The Magarini flash floods occurred a day after two people reportedly died in Kolongoni village in neighbouring Kilifi district, after a house in which they were sleeping collapsed after a downpour, crushing them.

Jillo Galgalo, one of those displaced by the floods in Magarini, said they lacked clean water for domestic use and were at risk of infection from waterborne diseases.

"Most pit latrines have been washed away because nobody expected any floods to occur this soon," Galgalo said. "We are in dire need of clean water because most water points are now filled with all sorts of waste, including human waste and cow dung."

Along with the neighbouring Tana River district - where roads connecting the towns of Mombasa, Garissa and Lamu have been cut off due to the rains - roads in Kilifi have not been spared, with most roads connecting local trading centres impassable.

Security issues

At least 100 trucks and passenger vehicles plying several routes along the north coast region have either become stuck in mud or were parked by the roadside.
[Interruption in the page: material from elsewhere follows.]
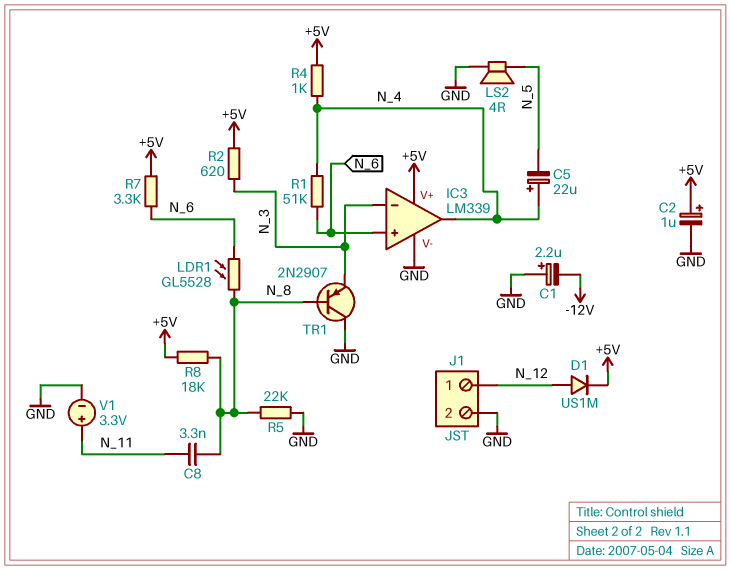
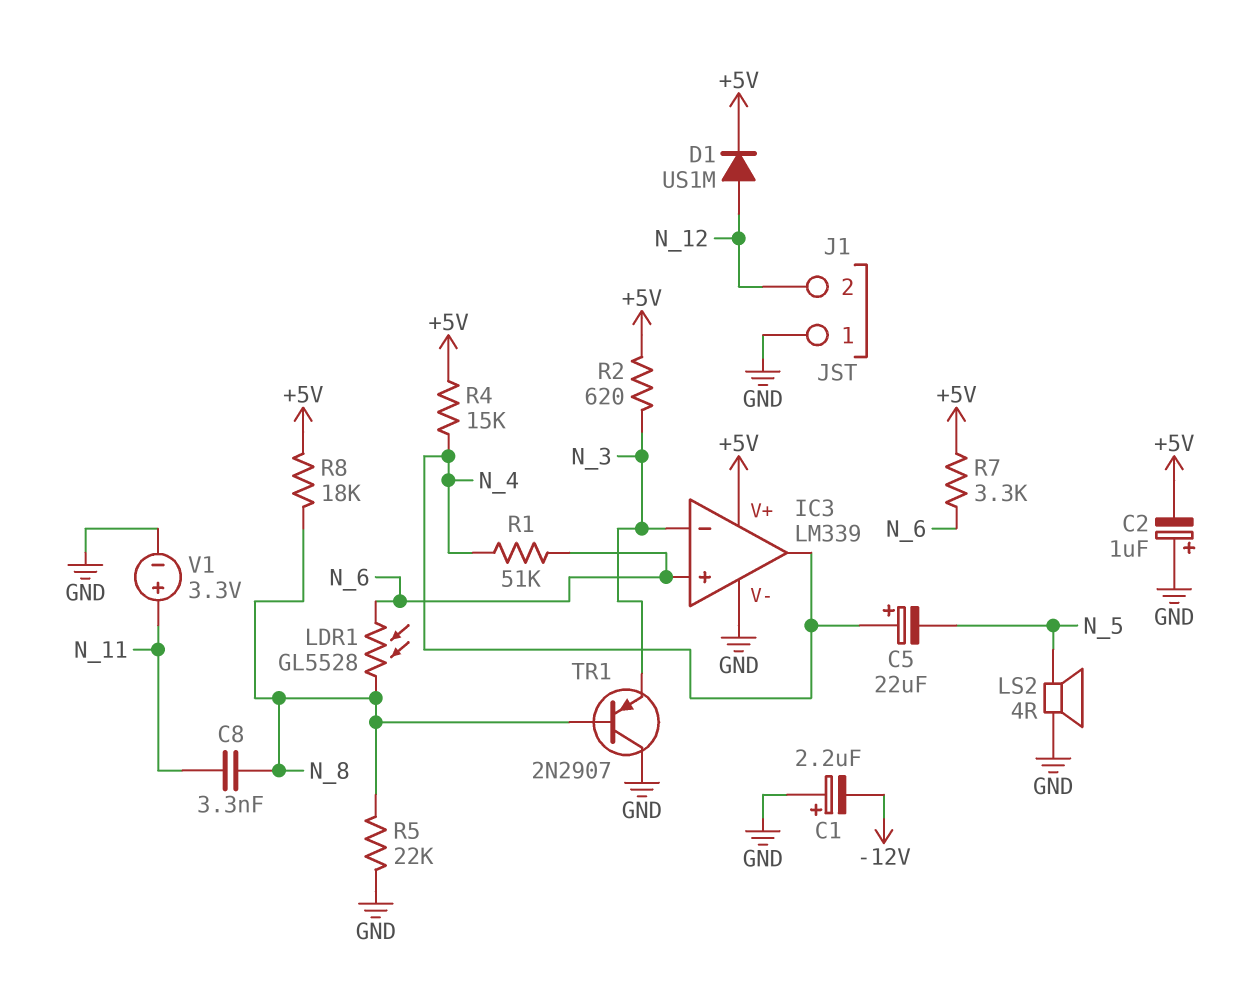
C2: 1uF (plus +5V, minus GND) -> 1uF (plus GND, minus +5V)
J1 pin 1: N_12 -> GND
J1 pin 2: GND -> N_12
R4: 1k (+5V, N_4) -> 15k (+5V, N_4)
Most of the drivers, especially those on the Malindi-Garissa route, have expressed concern over possible bandit attacks.

"Our main concern is security, keeping in mind the number of times we've had cases of fellow drivers being attacked by armed bandits in recent times," Abdalla Musa, a truck driver, said.

However, the Tana Delta district commissioner, Ireri Ngatia, said the government would provide security for all drivers using the route.

Ngatia and his Magarini counterpart, Richard Kananu, have also appealed to residents living in low-lying areas to move to higher ground.

Meanwhile, the Kenya Red Cross Society and other humanitarian organizations are assessing the situation and preparing to start providing the necessary assistance.